I picked up the bird again, careful not to nudge its head that was already twisted at an awkward angle, and carried its warm body, unmoving, barely still breathing, home. I grabbed some paper towels with which to wrap the the sparrow up and put the body on a table in my room. If it's going to die, which I think it already has by now, it can at least do it in a warm room without the molestation of the black cat that gazed intently at the gray lump in my hands all the way home until finally I reached the door and brought the bird inside. After putting the sparrow in a safe place, I washed the blood off of my hands, shut my door to keep the dog out, and left the bird alone so as to not scare it any more than it already is.

So the sparrow is definitely dead now.

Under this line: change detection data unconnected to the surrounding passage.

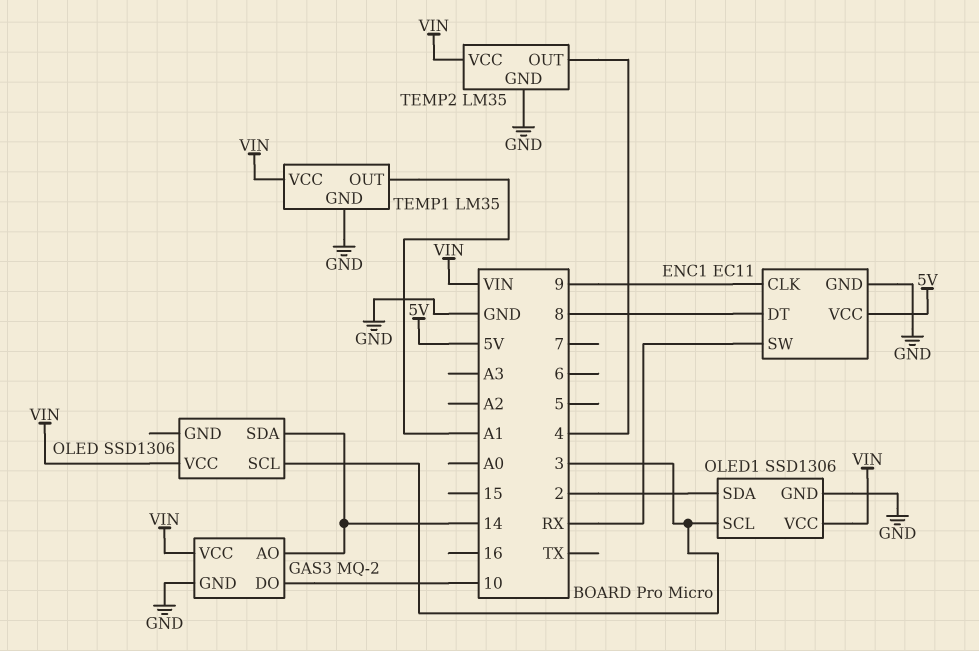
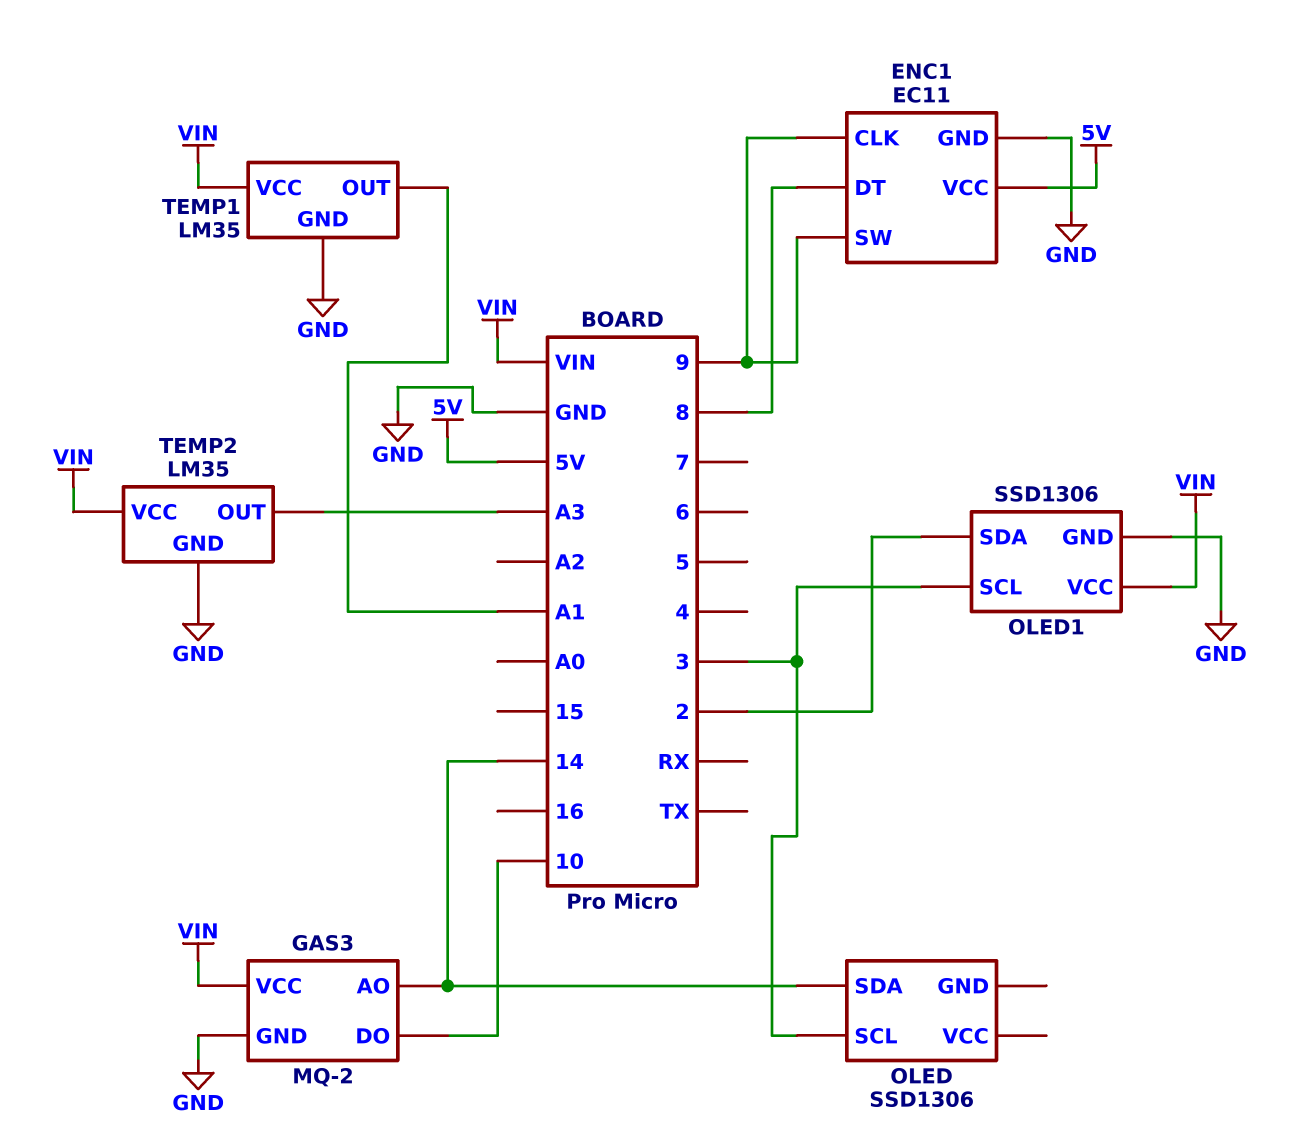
ENC1 pin SW: RX -> 9
OLED pin VCC: VIN -> none
TEMP2 pin OUT: 4 -> A3

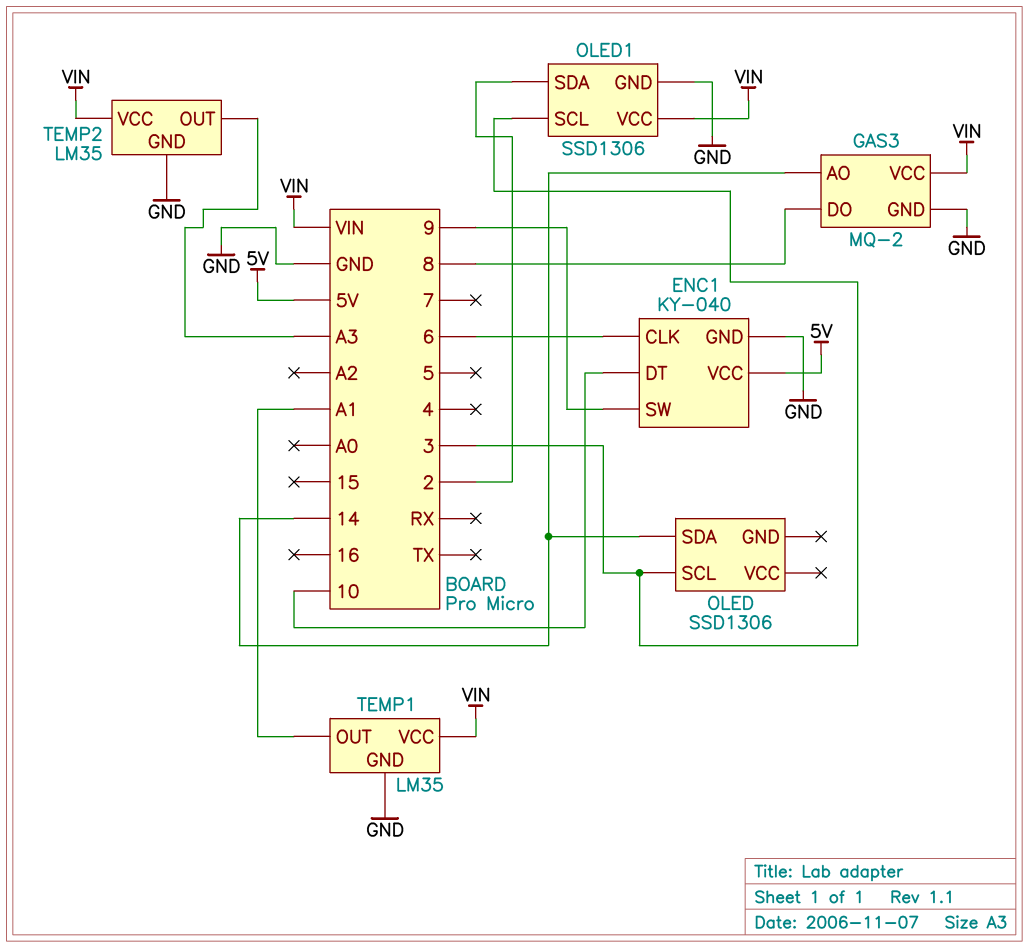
ENC1: EC11 -> KY-040
ENC1 pin CLK: 9 -> 6
ENC1 pin DT: 8 -> 10
GAS3 pin DO: 10 -> 8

It's already stiff and it didn't take more than a few minutes for its tiny body to lose heat at become noticeably cold. I think I'll just set the body back outside; it doesn't matter anymore if the cats get it. I'm hoping that I hear the tiny birds in the birdhouse in the back yard start chirping soon; they're sparrows, they're far too young to make it on their own, and there aren't many sparrows in the neighborhood.

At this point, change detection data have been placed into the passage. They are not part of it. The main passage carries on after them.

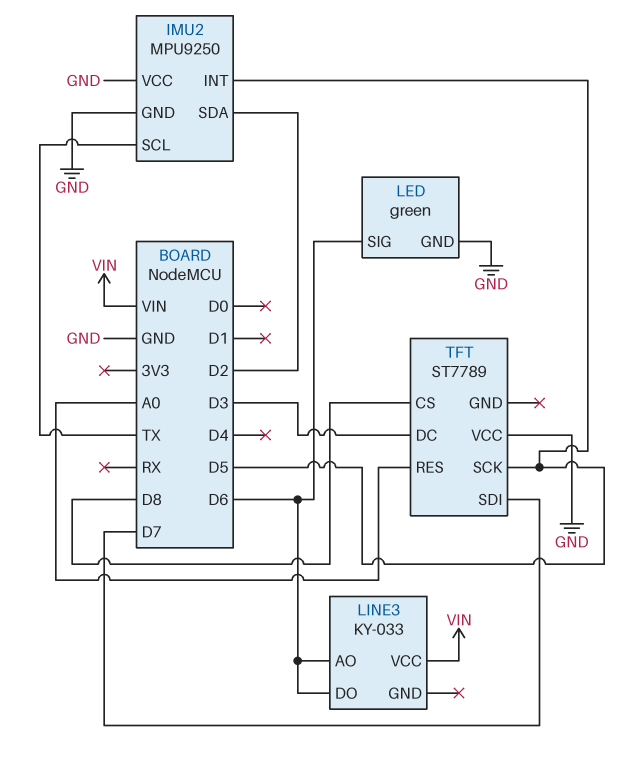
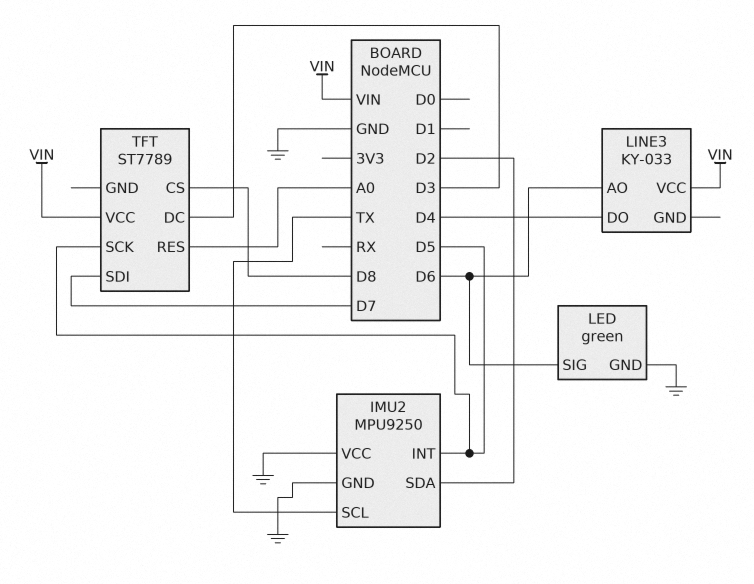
LINE3 pin DO: D6 -> D4
TFT pin VCC: GND -> VIN

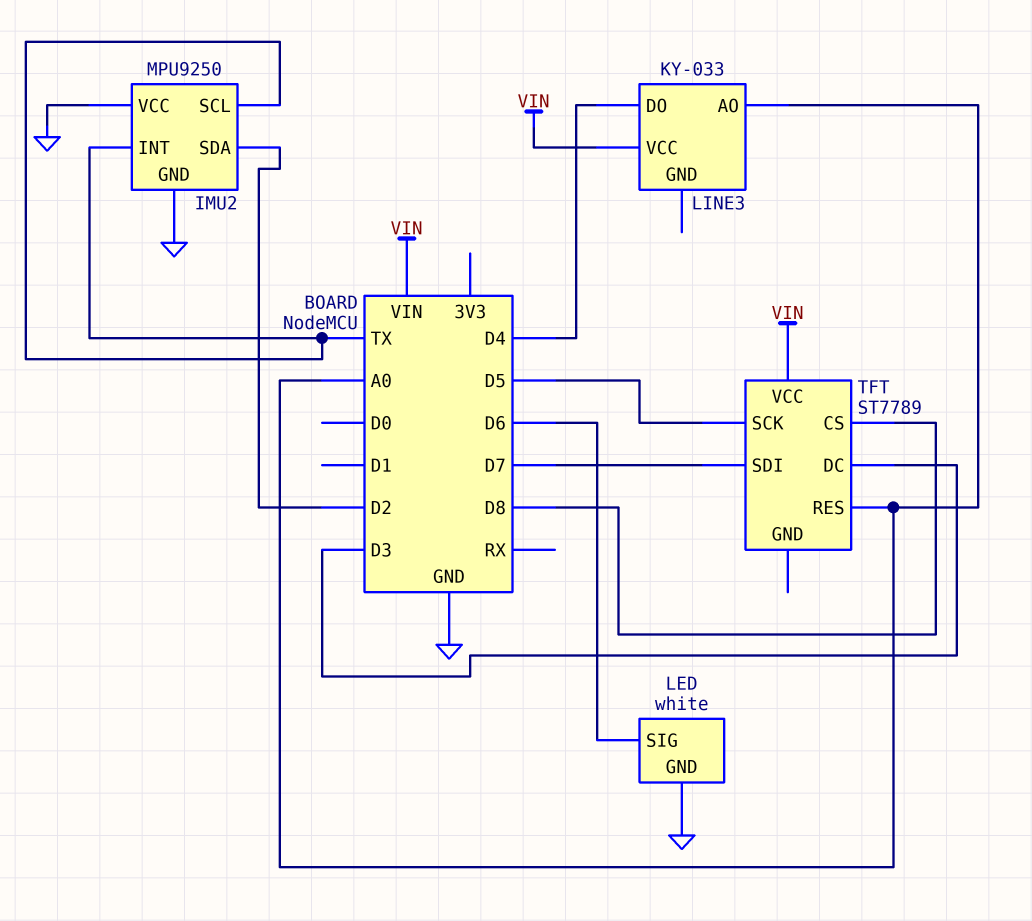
IMU2 pin INT: D5 -> TX
LED: green -> white
LINE3 pin AO: D6 -> A0

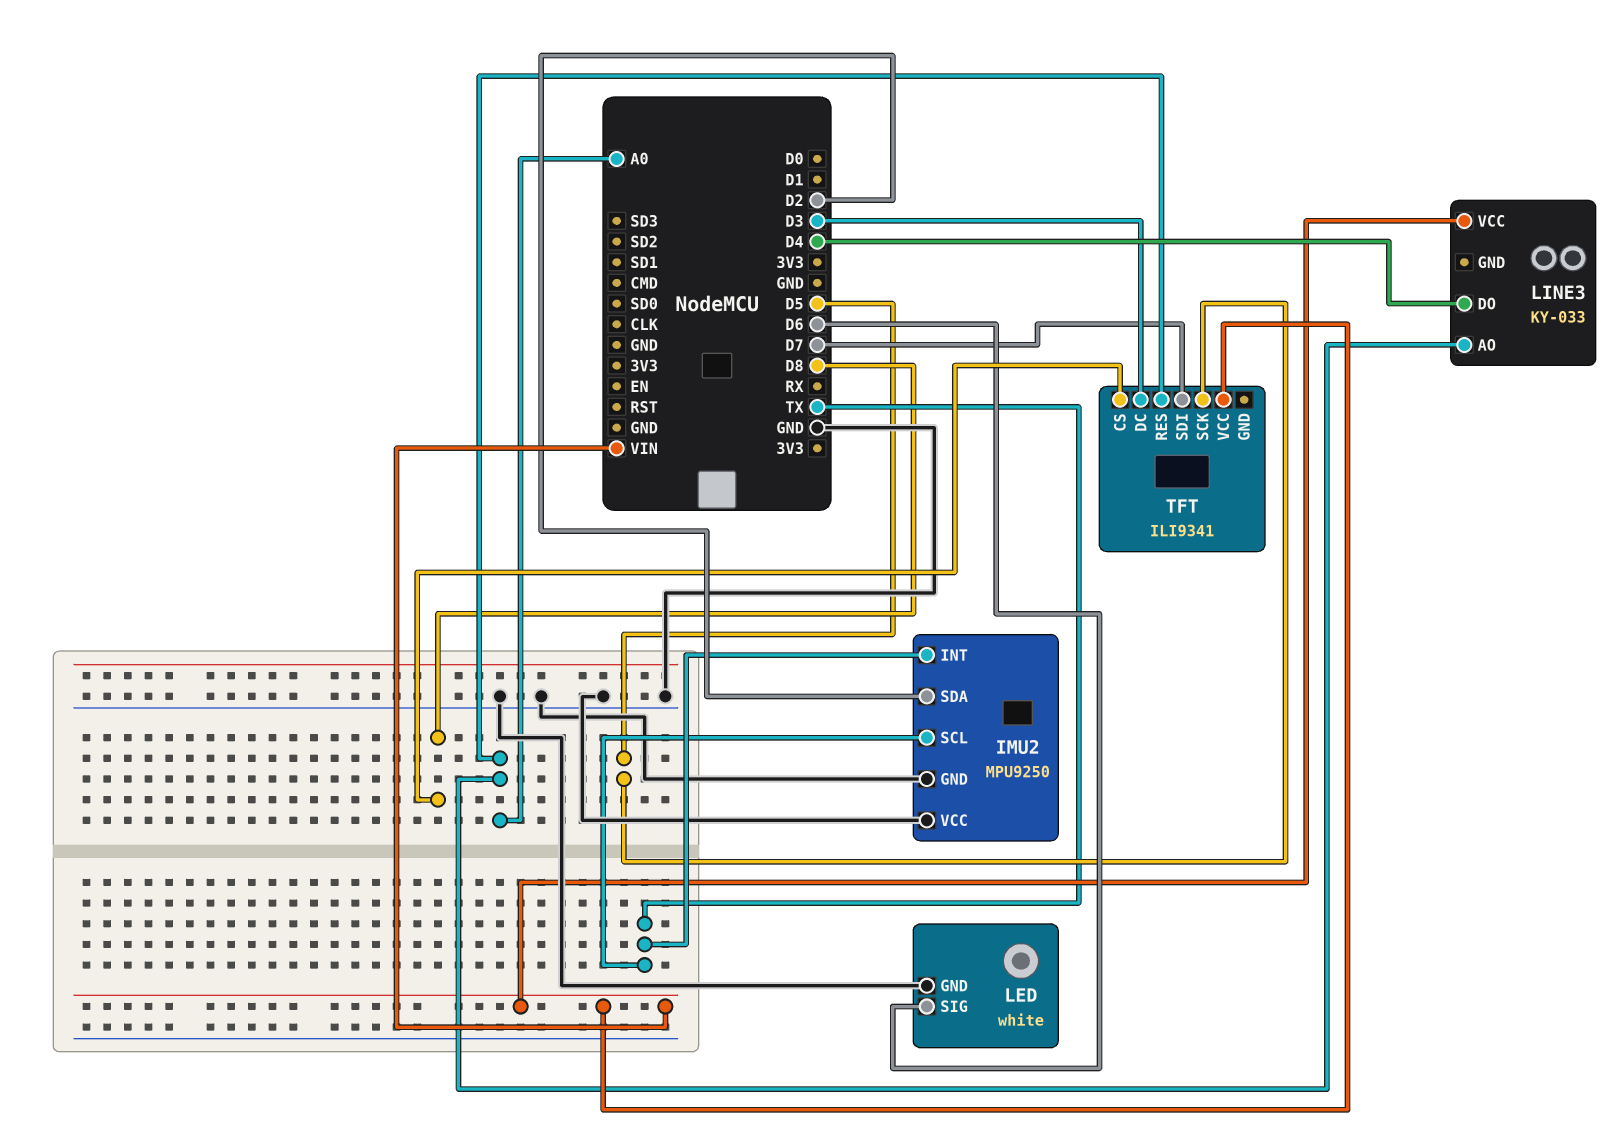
TFT: ST7789 -> ILI9341

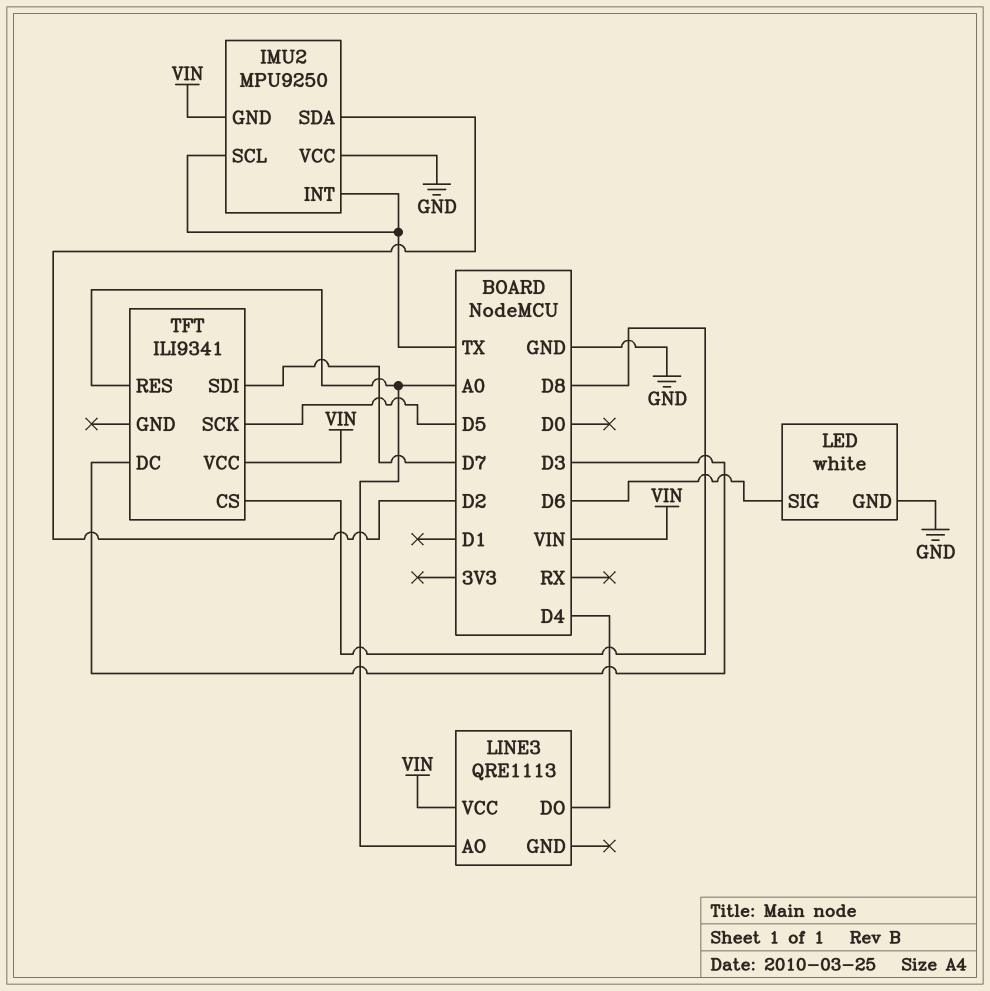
IMU2 pin GND: GND -> VIN
LINE3: KY-033 -> QRE1113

Tue, May. 11th, 2004, 06:50 pm
Evil

I don't believe in evil. "Evil" is a word people use to write off a problem they don't want to understand. If a person does a bad thing and people don't want to understand the processes that caused that person to do the bad thing, they will call the perpetrator "evil," implying that the act is well beyond understanding. The word "evil" is the escape from cognitive dissonance at a societal level. But nothing is actually beyond understanding - regardless of how bad the things that people do really are, people that do very bad things have a reason for doing what they do; it's not just because they are an intrinsically bad person or "evil."

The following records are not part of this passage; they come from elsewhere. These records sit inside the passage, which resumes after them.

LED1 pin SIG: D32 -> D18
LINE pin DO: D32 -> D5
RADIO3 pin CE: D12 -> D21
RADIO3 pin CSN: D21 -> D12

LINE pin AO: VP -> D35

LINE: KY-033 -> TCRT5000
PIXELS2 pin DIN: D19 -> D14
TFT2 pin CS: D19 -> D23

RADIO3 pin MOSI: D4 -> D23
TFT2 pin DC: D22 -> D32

When President Bush calls the terrorists "evildoers" and writes off all threats to U.S. power as "evil," he avoids addressing the real problem in the Middle East. He does this so that he can bomb the fuck out of their homes and organizations without asking why the heck they all got so mad at us in the first place. He doesn't want to ask why they got so mad because he knows the answer might have something to do with the United States overstepping itself again and again and manipulating foreign economies for the betterment of itself and detriment of the locals. Of course terrorists are bad, and of course anti-Americanism (at least in its violent forms) is irrational and overblown. However, there are reasons why they got the way that they are, and knowing the exact reason makes it much easier for all of us to stop terrorism at its source. Because really, eliminating Al Quaida alone is not going to stop Hesbollah, and dismantling every terrorist network that exists is not going to stop new new networks from forming or stop people from taking the initiative on their own. Calling people "evil" sets us on a vicious cycle that never ends, refusing to address real problems for political and idealistic reasons to embark on a logical fallacy that only perpetuates the cycle of violence.